Before you install a ROM, check how well your device is supported by popular custom ROMs like Cyanogenmod and examine the XDA Developers forum for your device to see how well its custom ROMs work. Don’t be surprised if no good custom ROM is available for uncommon devices.
Be Prepared for Bugs and Less Polish
If you’re lucky, you may install a well-tested custom ROM like Cyanogenmod on a popular, well-tested device like a Nexus 4 and have very few issues.
However, many custom ROMs will have problems. This is especially true if you use a more uncommon device or a niche custom ROM developed specifically for that device. You may run into a variety of problems:
- Bugs and Glitches: Certain apps the custom ROM’s developer didn’t test may not work properly. Apps may force-close or have other bugs.
- Hardware Compatibility Issues: A custom ROM may not be able to support a device’s camera, Bluetooth may appear to work much of the time but occasionally crash, or the custom ROM may not be capable of reading the device’s sensors properly. Manufacturers make a variety of tweaks in software and custom ROMs can break things. For example, we once saw a phone where the camera was built into the device upside down. The device’s manufacturer made a tweak in software that flipped the image, allowing the camera to work normally. After a custom ROM was installed, images from the camera appeared upside down because the custom ROM hadn’t accounted for the phone’s odd camera configuration.
- Worse Battery Life: The phone’s default ROM may be better optimized for battery life than the custom ROM is. The custom ROM may drain battery power faster than the stock ROM if the custom ROM doesn’t allow the hardware to go into maximum power-saving mode.
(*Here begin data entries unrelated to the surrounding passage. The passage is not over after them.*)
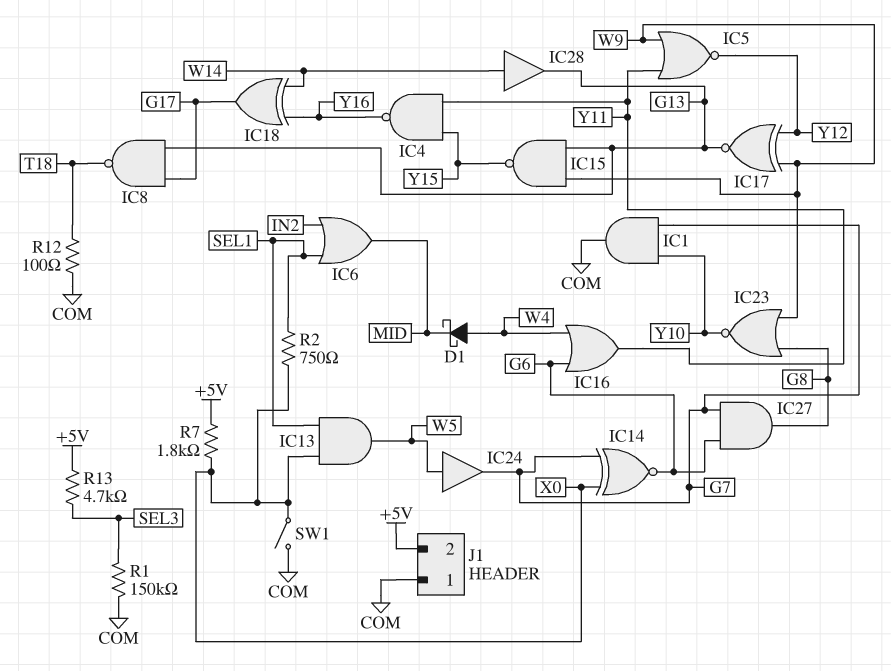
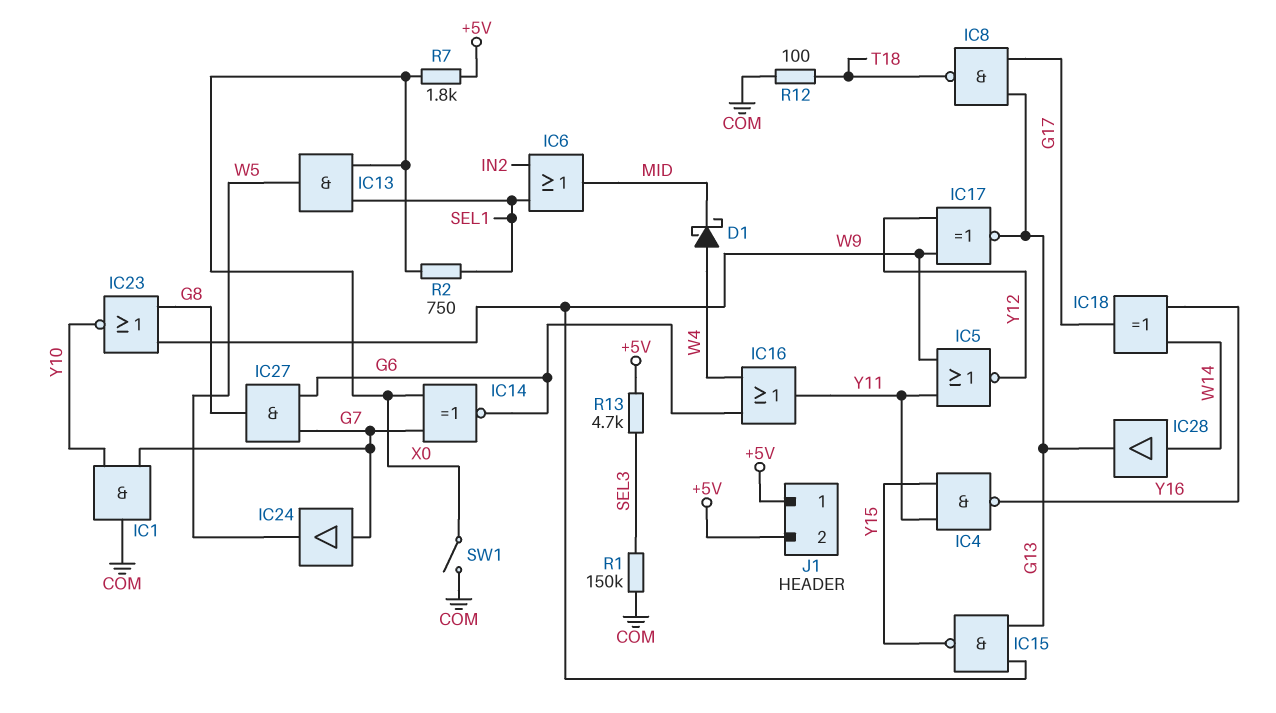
IC24: buffer (in W5, out G7) -> buffer (in G7, out W5)
J1 pin 1: COM -> +5V

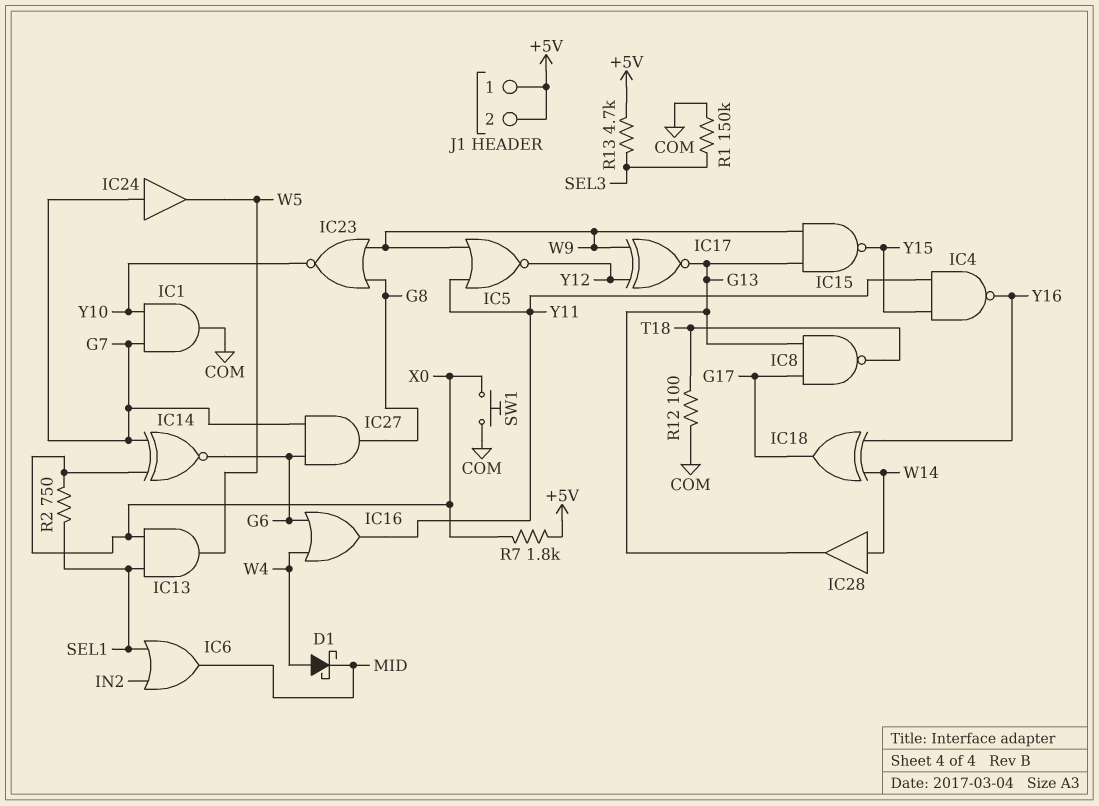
SW1: switch (COM, X0) -> button (COM, X0)

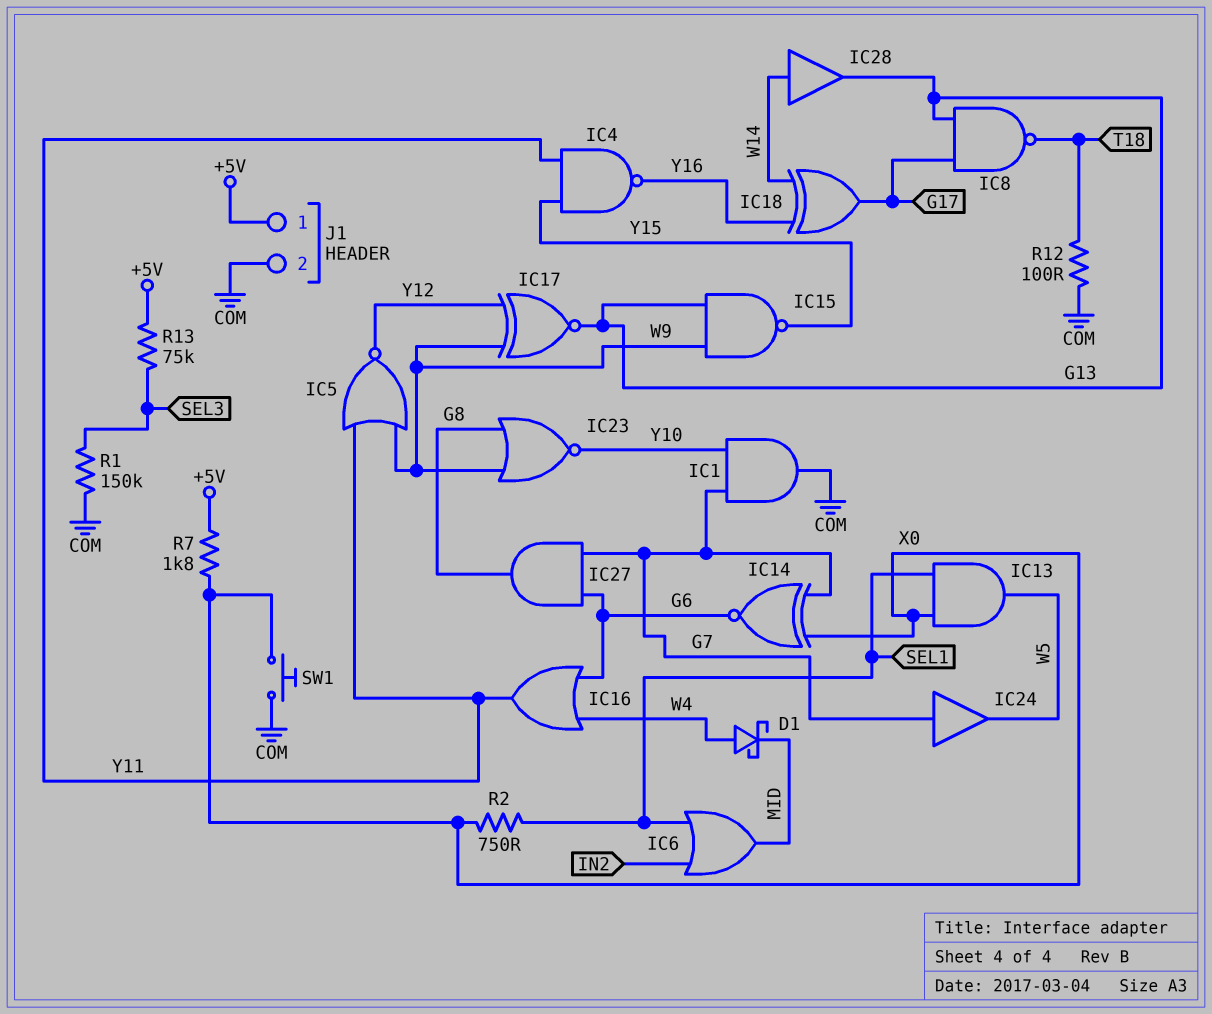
J1 pin 2: +5V -> COM
R13: 4.7k (+5V, SEL3) -> 75k (+5V, SEL3)

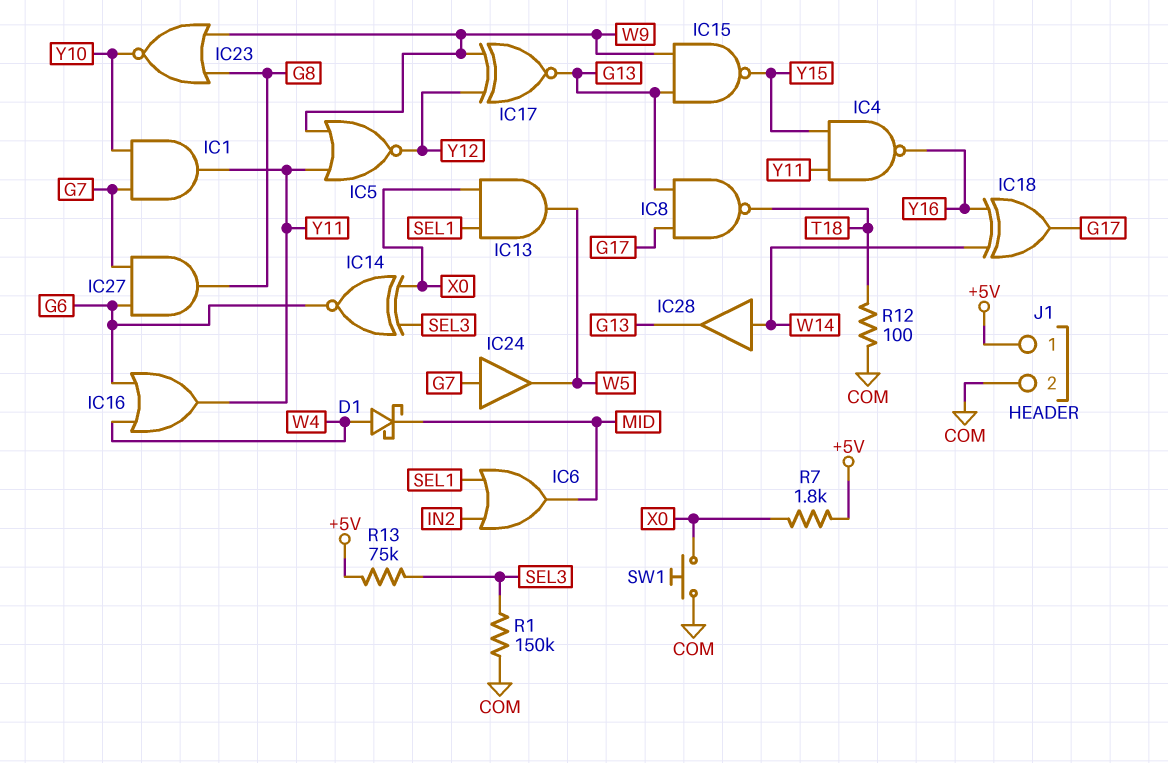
IC1: AND (in G7, in Y10, out COM) -> AND (in G7, in Y10, out Y11)
IC14: XNOR (in G7, in X0, out G6) -> XNOR (in SEL3, in X0, out G6)
R2: 750 (SEL1, X0) -> none

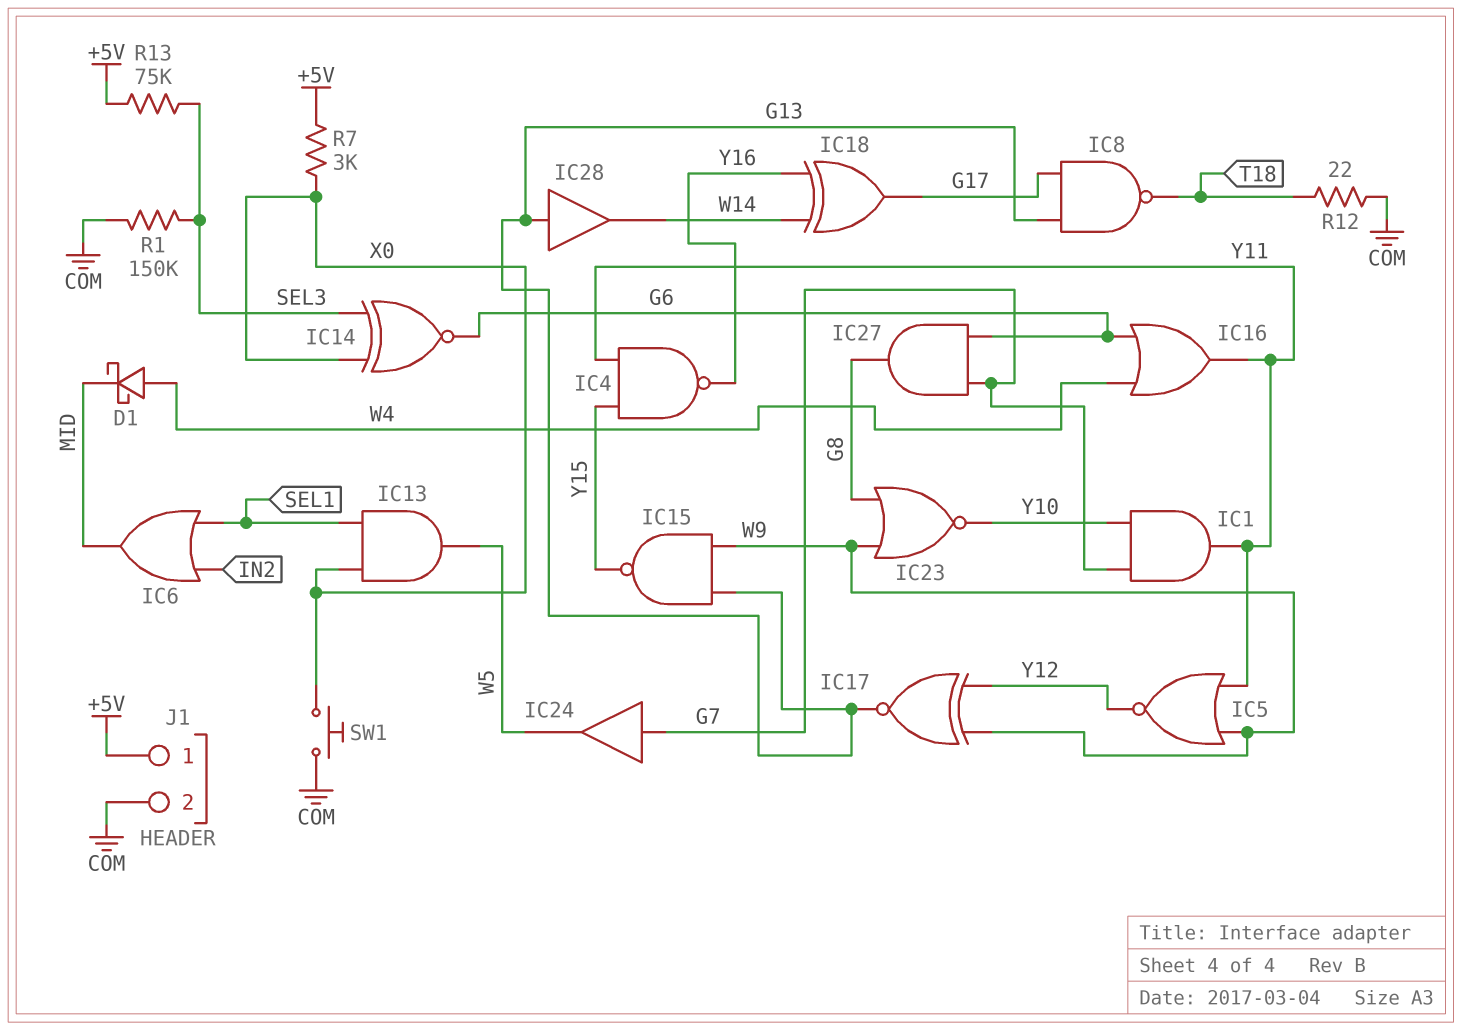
IC28: buffer (in W14, out G13) -> buffer (in G13, out W14)
R7: 1.8k (+5V, X0) -> 3k (+5V, X0)
R12: 100 (COM, T18) -> 22 (COM, T18)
On some devices, the custom ROM may include less junk apps running in the background and may offer improved battery life.
Custom ROMs are a powerful option for Android users, giving us more flexibility. But not every Android user should install a custom ROM, and good custom ROMs aren’t available for every device.
If you are interested in using a custom ROM, you should read the experiences of other users who have installed that custom ROM on their device. This will inform you of any problems and you’ll be able to decide whether you want to accept the problems for the benefits of using the custom ROM. You can often find such information on the XDA Developers forum for your specific device.